Alba Carolina - Alba Iulia (Alba County)
Having 7 bastions and approximately 12 km of walls, Alba Carolina is the largest citadel in Romania. It’s most unique feature is the Change of Guard where Austrian soldier style dressed people play an authentic Habsburgic changing of the guard ceremony.
Retezat National Park - (Hunedoara County)
With over 50 glacial lakes, the Retezat National Park is dominated by beautiful waterfalls, canyons, and mountain peaks that easily surpass 2000m. It’s the perfect place to escape civilization and feel the nature. Being visited by 18.000 tourists each year, the national park has lots of routes, even some child-friendly routes.

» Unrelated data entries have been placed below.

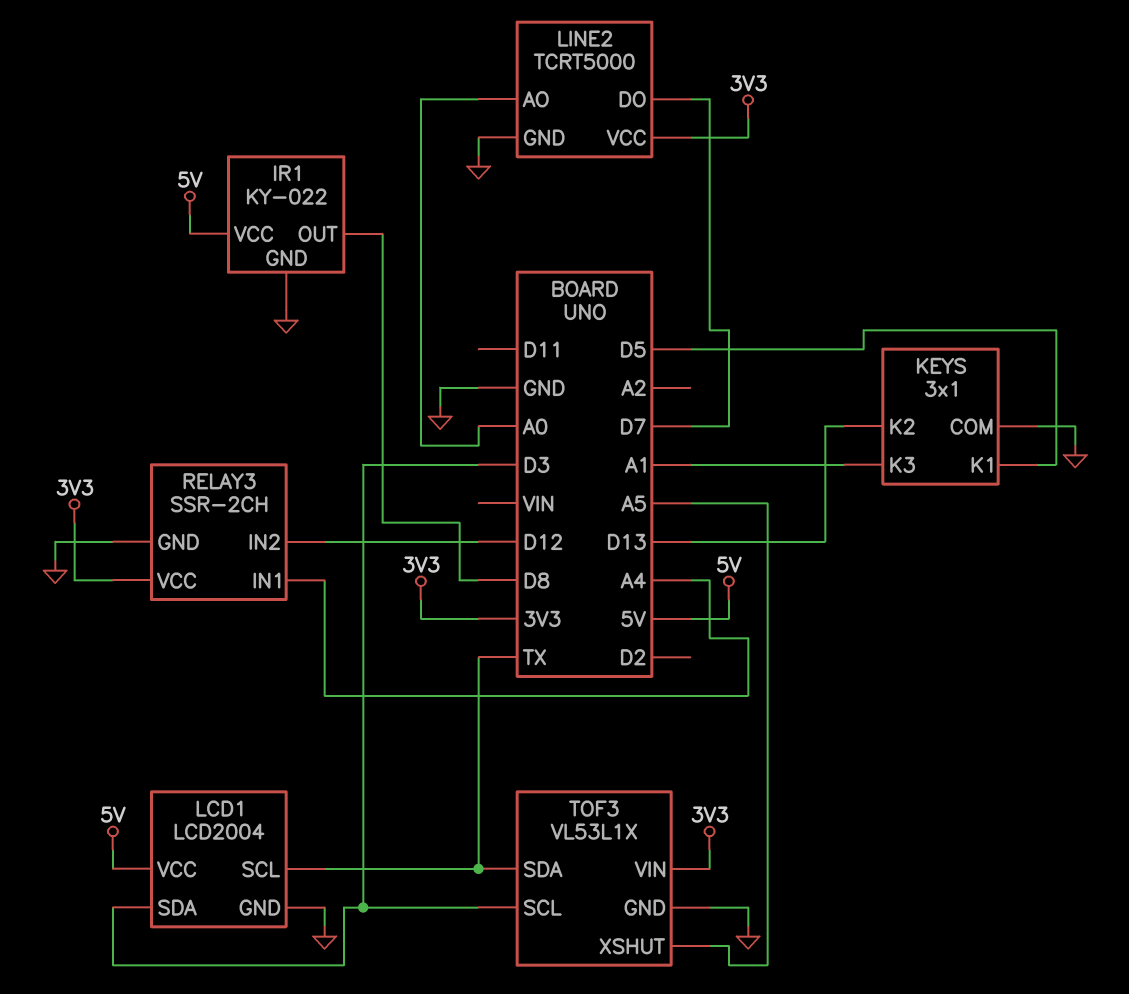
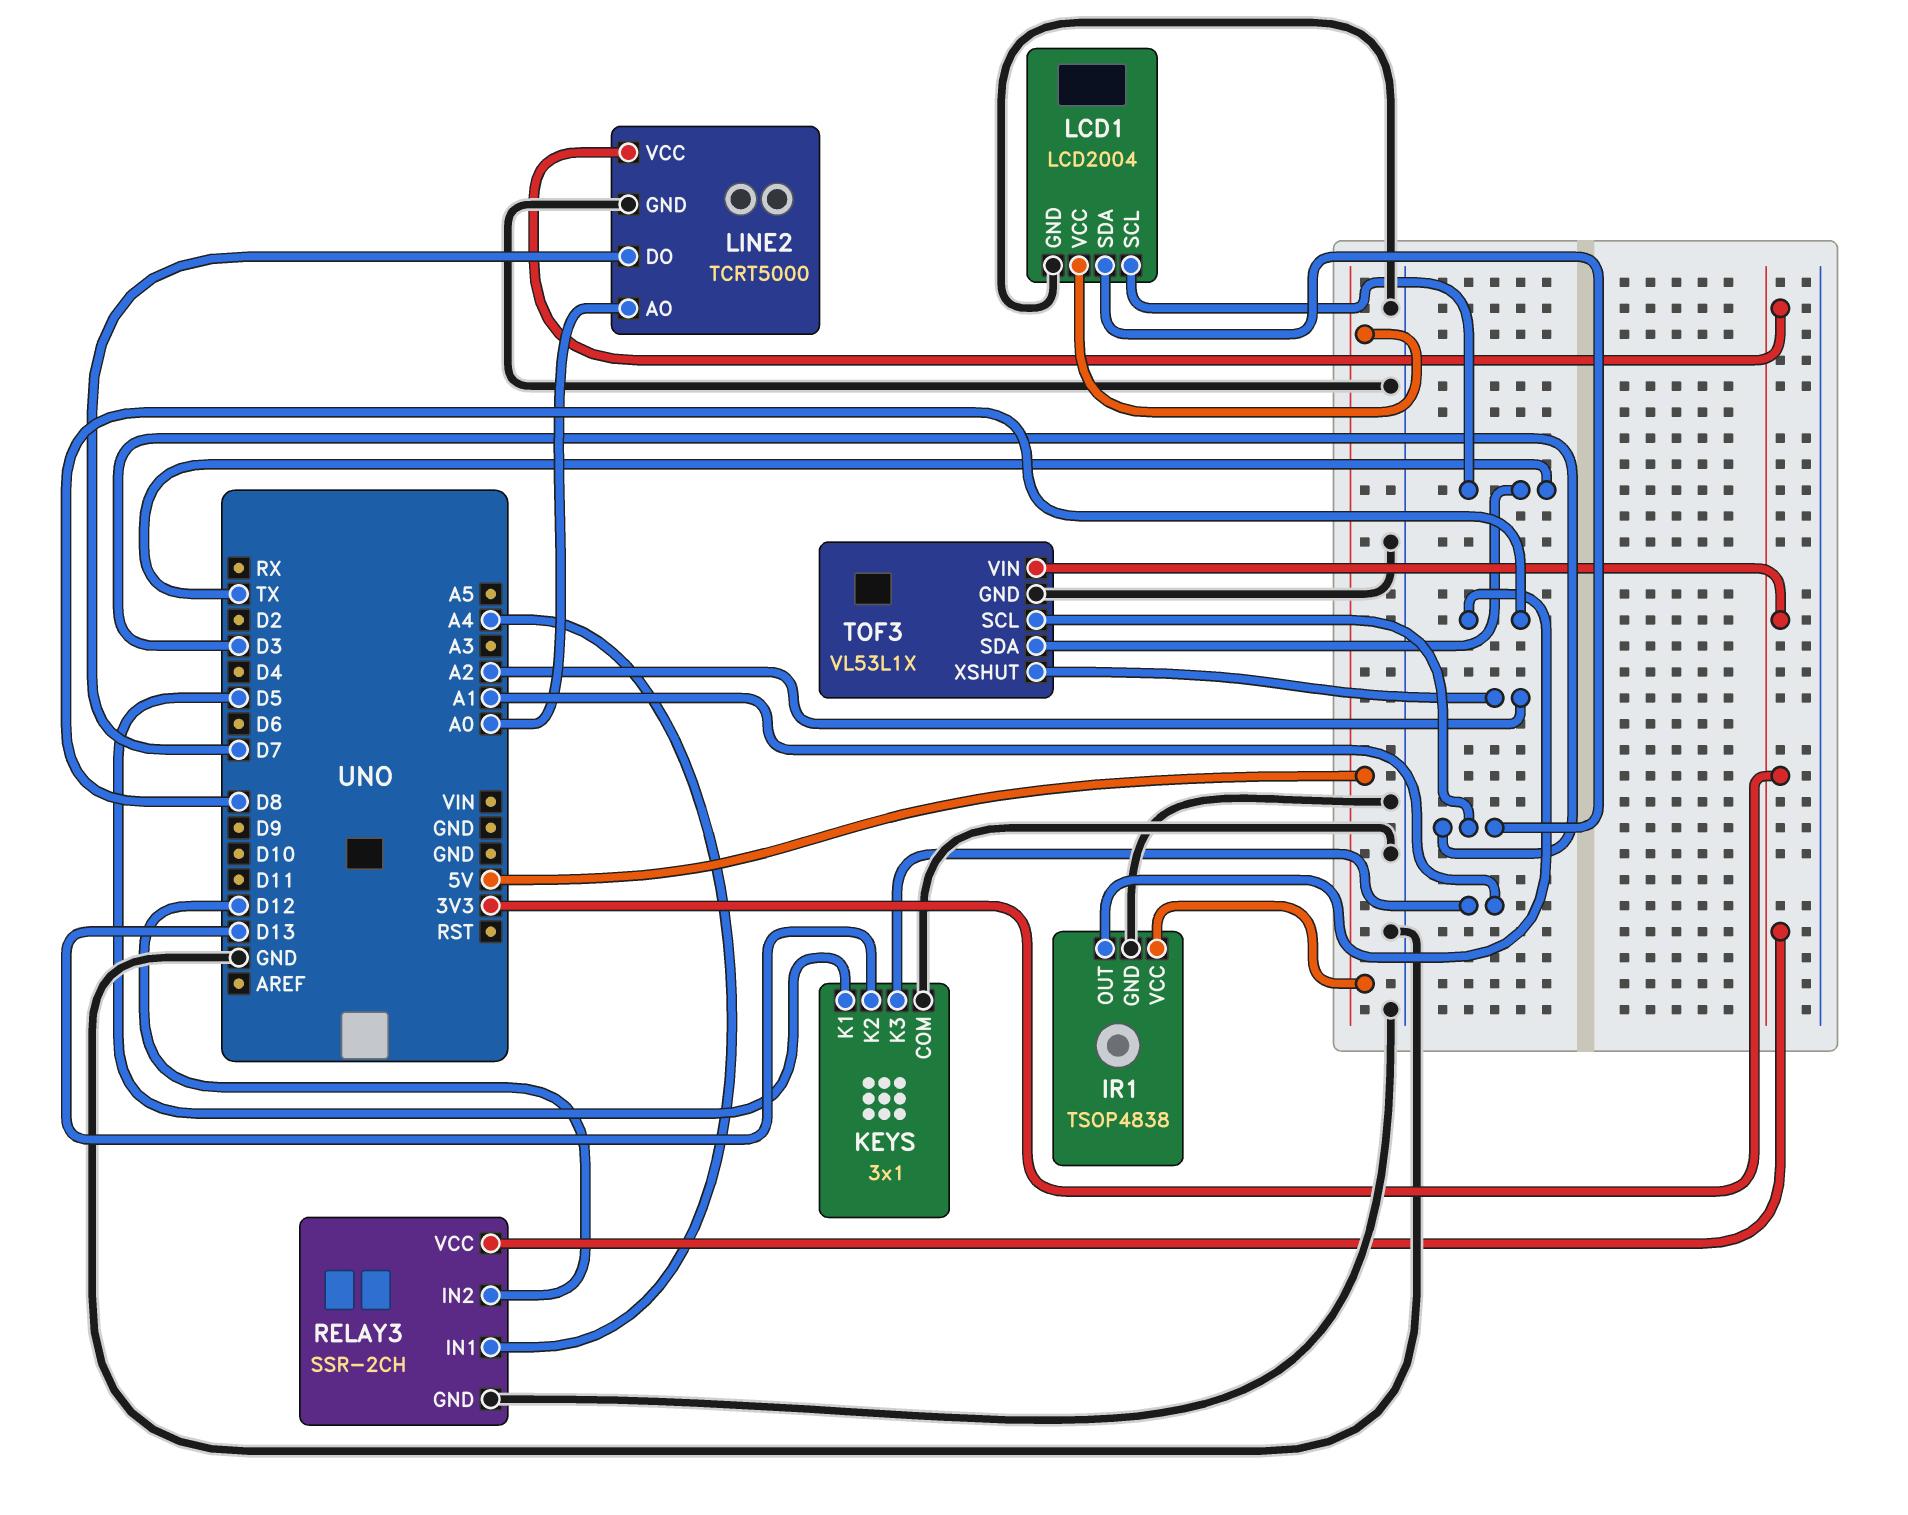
IR1: KY-022 -> TSOP4838
TOF3 pin XSHUT: A5 -> A2

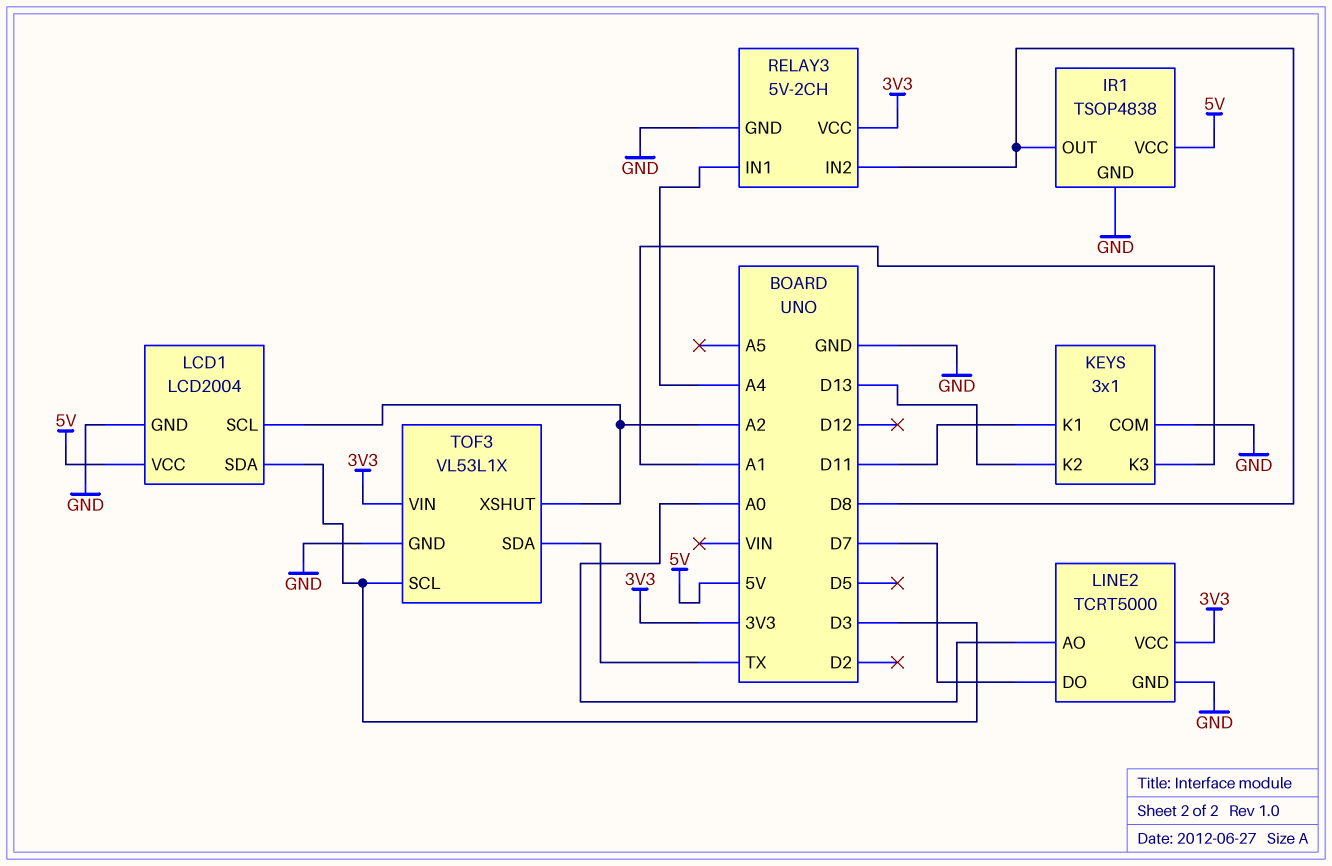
KEYS pin K1: D5 -> D11
LCD1 pin SCL: TX -> A2
RELAY3: SSR-2CH -> 5V-2CH
RELAY3 pin IN2: D12 -> D8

Turda Salt Mine - Turda (Cluj County)
For almost two millennia, it served as a salt mine and in time of need, even as a bomb shelter and warehouse for cheese. These days, Salina Turda serves as an underground amusement park visited by hundreds of thousands of tourists each year, being considered The Coolest Underground Place In The World.
Sibiu, Sighisoara & Medias Medieval towns
The medieval towns in Transylvania are the most unique due to the Saxon heritage and cultural mixture that formed across the centuries. Sibiu, Sighisoara and Medias are the best-known places in Romania where the medieval architecture and some of the tradition remained almost unaltered, making them the perfect location for medieval themed festivals.
Biertan Fortified Church - Biertan (Sibiu County)
Biertan Fortified Church is placed in Biertan, one of Transylvania’s oldest settlements. The church was built in the Late Gothic style, in the 16th century. It has monumental dimensions and is surrounded by three sets of walls, with six towers and three bastions. Together with the other fortified churches of Transylvania, Biertan is a UNESCO World Heritage Site.
*Besides Biertan there are other fortified churches you can read about in our article on Transylvania Fortified Churches.
Visit the Turda Salt Mine - Visit Turda Salt Mine in one day and get the chance to explore the surrounding sites.
Visit the Castles of Transylvania - We have prepared a 4 days Transylvania Castles Tour with departure from Bucharest so you can visit Bran Castle, Corvin Castle, Sighisoara Citadel and many more.
Find out more about the local culture and cuisine - besides castles and Dracula, Transylvania is renowned for its culture and unique cuisine and that’s what made Sibiu a gastronomical capital in 2019. Find the crafts forgotten in the modern world taste the amazing Transylvanian food and even try to cook a recipe in a 7 days Amazing Romania private tour.
Explore the villages and the fortified churches - With a Classic Romania Tour, you can go from Bucharest and explore Romania through Transylvania to the northern areas of Maramures. You’ll get to explore the towns with fortified churches and the Maramures time-forgotten villages.
Learn More about the history of Transylvania - Take a three days Private Tour of Transylvania starting from Cluj Napoca and learn more about how Transylvania evolved across the centuries and how the mixture of culture created such a beautiful place.
Discover the wildlife of Transylvania - The Carpathian Mountains are the home of the last large mammals in Europe. Thousands of bears, wolves, lynxes, Carpathian chamois, Elks, and over 300 species are currently living in the Carpathians and can be observed in their natural habitat. You can ask for a bear tracking tour, wolf tracking tour or bird watching tour, or visit the Libearty Sanctuary from Zarnesti to view the bears in their natural environment.
Spend the Haloween in Transylvania - For details check our Halloween in Transylvania Tour.
The easiest way to get to Transylvania is by plane. You can fly to Otopeni Aeroport (near Bucharest), Romania’s biggest international airport, then drive for three hours to reach Transylvania.
Besides driving you can reach Transylvania from Bucharest in almost four hours by train to Brasov, or in 50 minutes by plane to Cluj Napoca.
The fastest way to get to Transylvania is to fly directly to Avram Iancu International Airport Cluj. If you don’t have a direct flight to Cluj Napoca from your nearest airport, you can opt for a flight with a layover in Bucharest.